March 10, 2025 · 3 min read
Modern Dart in Practice: The Features That Matter
Modern Dart — records, patterns, sealed classes, sound null safety — is far more than 'the language you learn for Flutter.' The features I use every day, with examples.
Dart is often described as "the language you learn on the way to Flutter." That undersells it. Modern Dart — especially since Dart 3 — is an expressive, sound, null-safe language with pattern matching and records that make everyday code shorter and safer. Here are the features I lean on daily.
Sound null safety
Every type is non-nullable unless you opt in with ?. The compiler forces you to handle absence, which kills a whole class of runtime crashes.
String greet(String? name) {
// name could be null, so we must handle it before use.
return 'Hello, ${name ?? 'stranger'}';
}
// The `!` operator asserts non-null — use it only when you're certain.

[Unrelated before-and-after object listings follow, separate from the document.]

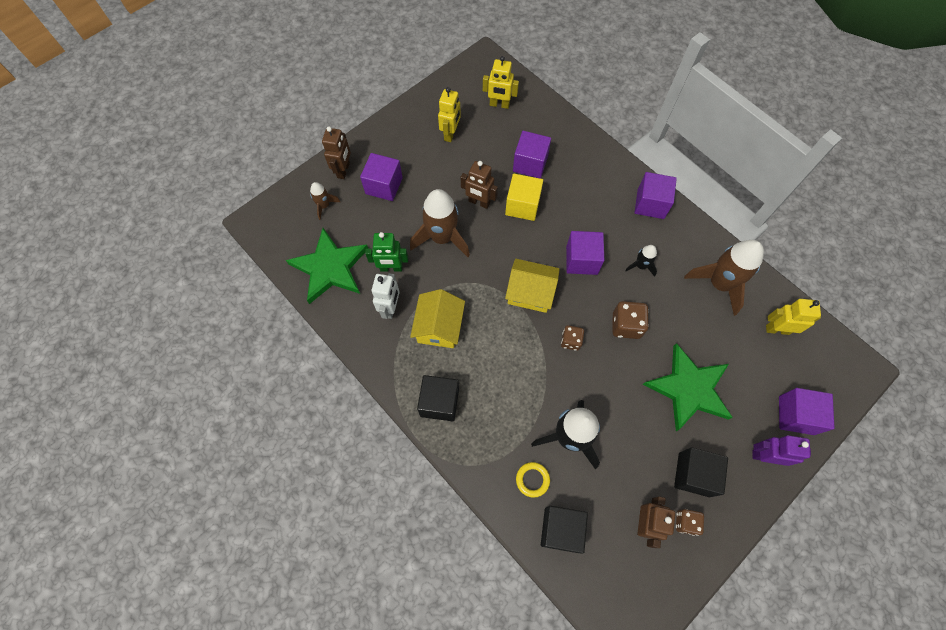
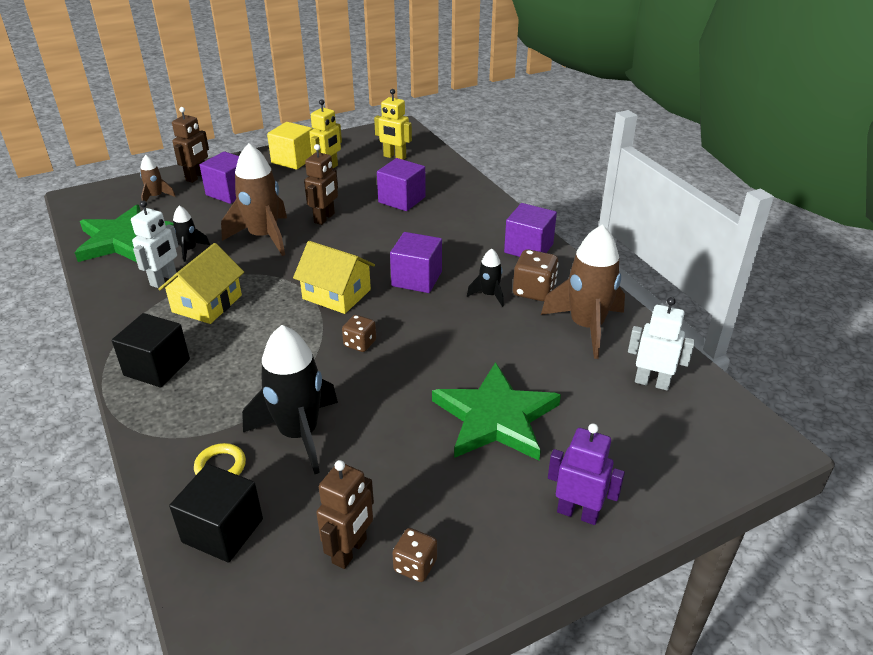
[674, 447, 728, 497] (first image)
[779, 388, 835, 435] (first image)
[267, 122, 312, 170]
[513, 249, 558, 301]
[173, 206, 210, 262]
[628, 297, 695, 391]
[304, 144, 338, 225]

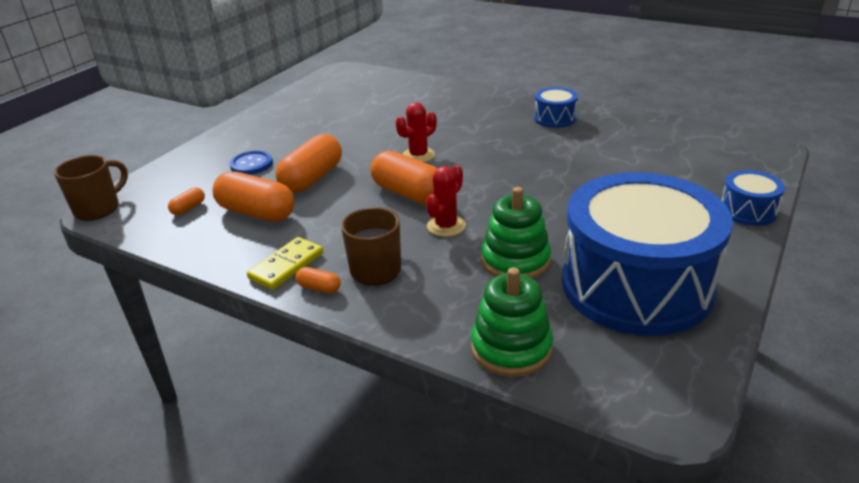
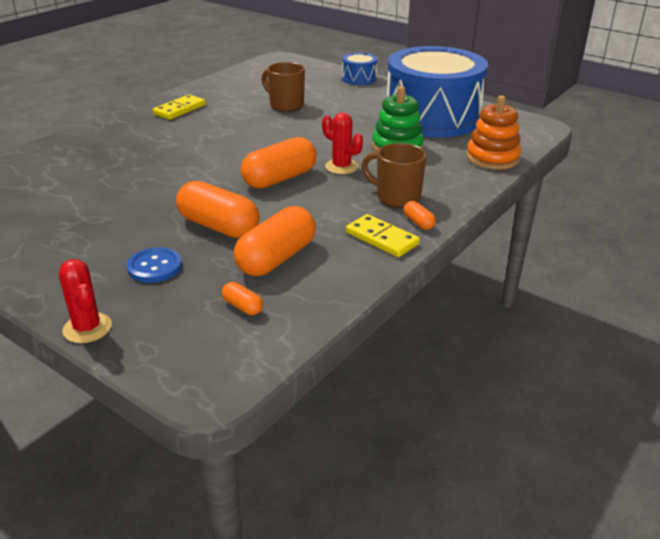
[262, 62, 305, 112]
[59, 259, 112, 343]
[153, 95, 206, 120]
[466, 96, 521, 170]
[403, 201, 436, 230]

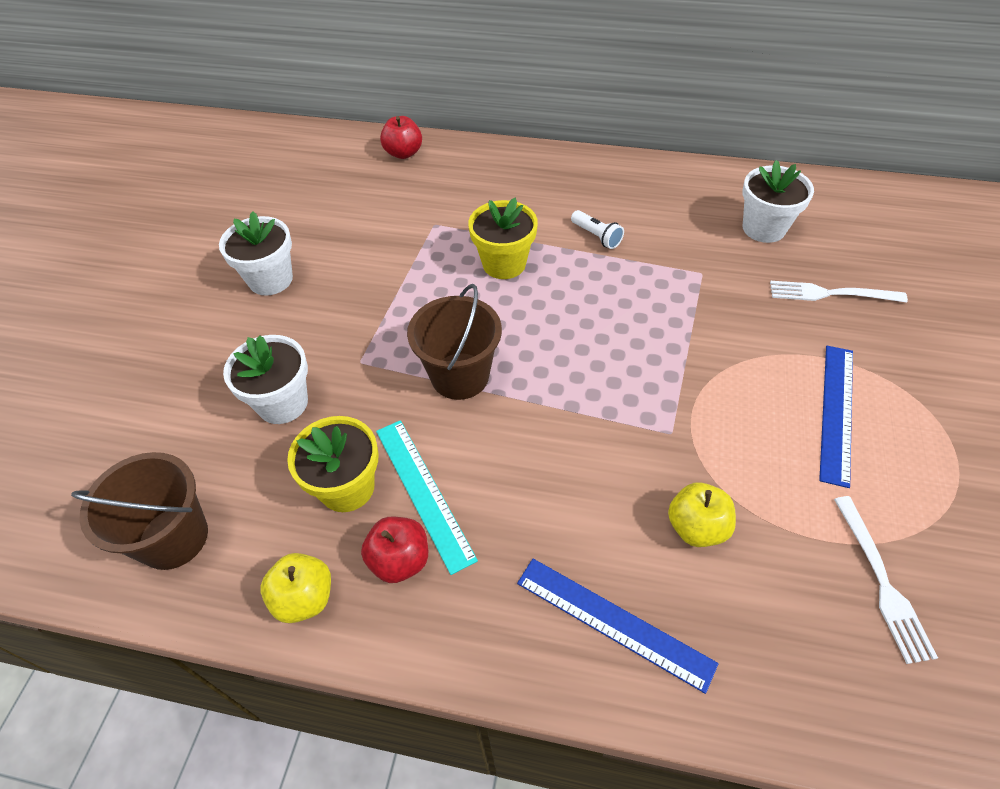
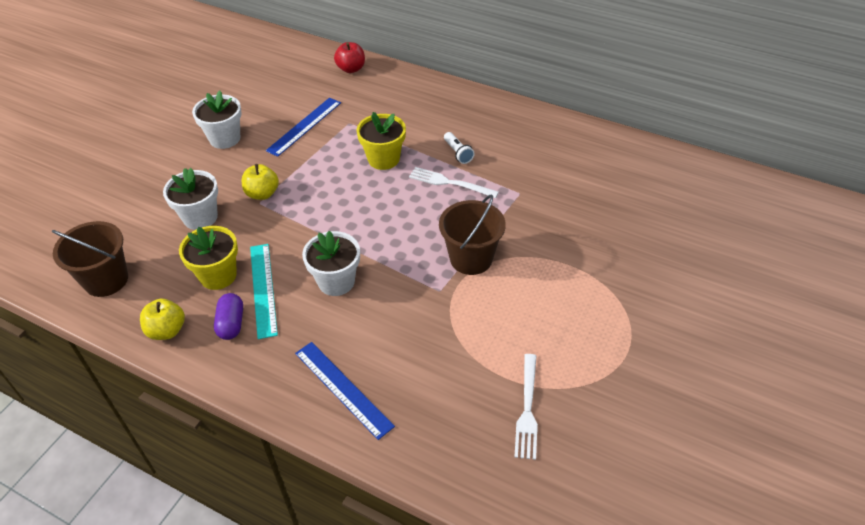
[439, 194, 506, 275]
[242, 164, 279, 200]
[302, 231, 360, 296]
[409, 167, 499, 198]
[266, 98, 341, 157]
[214, 293, 243, 340]

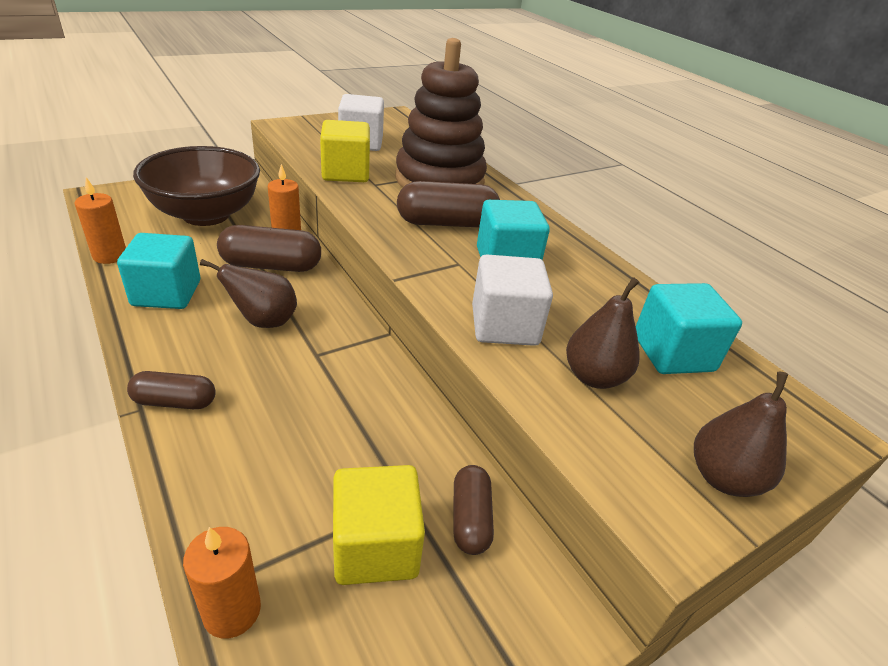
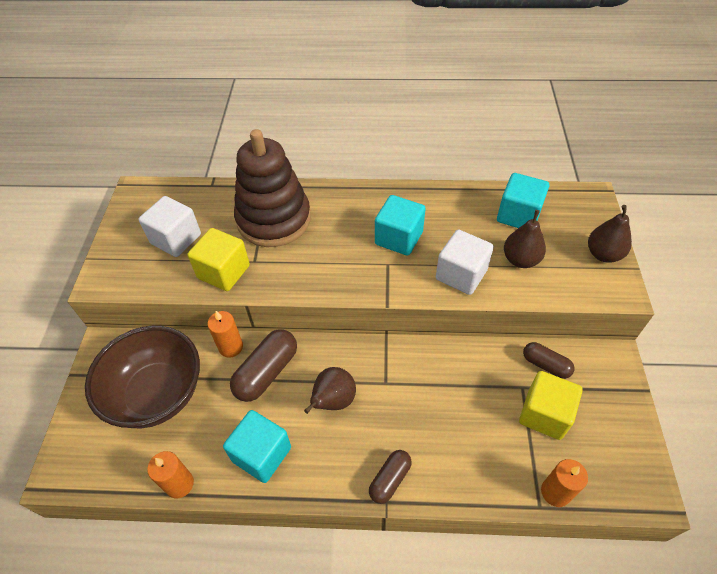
[397, 181, 500, 227] (first image)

final user = findUser(id)!; // throws if null, by design
Prefer ??, ?., and pattern matching over !. A bang operator is a promise to the compiler; if you're wrong, it crashes.
Records: lightweight, structural tuples
Records let you return multiple values without inventing a class.
(int, int) minMax(List<int> xs) {
xs.sort();
return (xs.first, xs.last);
}
final (lo, hi) = minMax([3, 1, 9, 4]); // destructured
print('$lo..$hi'); // 1..9
// Named fields read even better:
({double lat, double lng}) location() => (lat: 36.19, lng: 44.01);
Pattern matching and switch expressions
Dart 3's patterns turn branching logic into something declarative.
sealed class Shape {}
class Circle extends Shape { Circle(this.r); final double r; }
class Square extends Shape { Square(this.side); final double side; }
double area(Shape shape) => switch (shape) {
Circle(:final r) => 3.14159 * r * r,
Square(:final side) => side * side,
};
Because Shape is sealed, the compiler knows every subtype and will error if you forget a case — exhaustiveness checking you get for free.
Async: Futures and Streams
Future is a single value that arrives later; Stream is many values over time.
Future<User> fetchUser(String id) async {
final res = await api.get('/users/$id');
return User.fromJson(res.data);
}
Stream<int> countdown(int from) async* {
for (var i = from; i >= 0; i--) {
await Future.delayed(const Duration(seconds: 1));
yield i;
}
}
Rules of thumb: don't await inside a hot loop when the calls are independent — use Future.wait. And always handle errors, either with try/catch around await or .catchError.
final results = await Future.wait([
fetchUser('1'),
fetchUser('2'),
]);
Extension methods
Add behavior to types you don't own without subclassing.
extension StringCasing on String {
String get capitalized =>
isEmpty ? this : '${this[0].toUpperCase()}${substring(1)}';
}
'flutter'.capitalized; // "Flutter"
Where to go next
Learn const constructors (they enable compile-time canonicalization and Flutter rebuild skipping), the collection-if/for syntax, and Iterable lazy evaluation. Dart rewards you for leaning into its type system — the more precise your types, the more the compiler works on your behalf.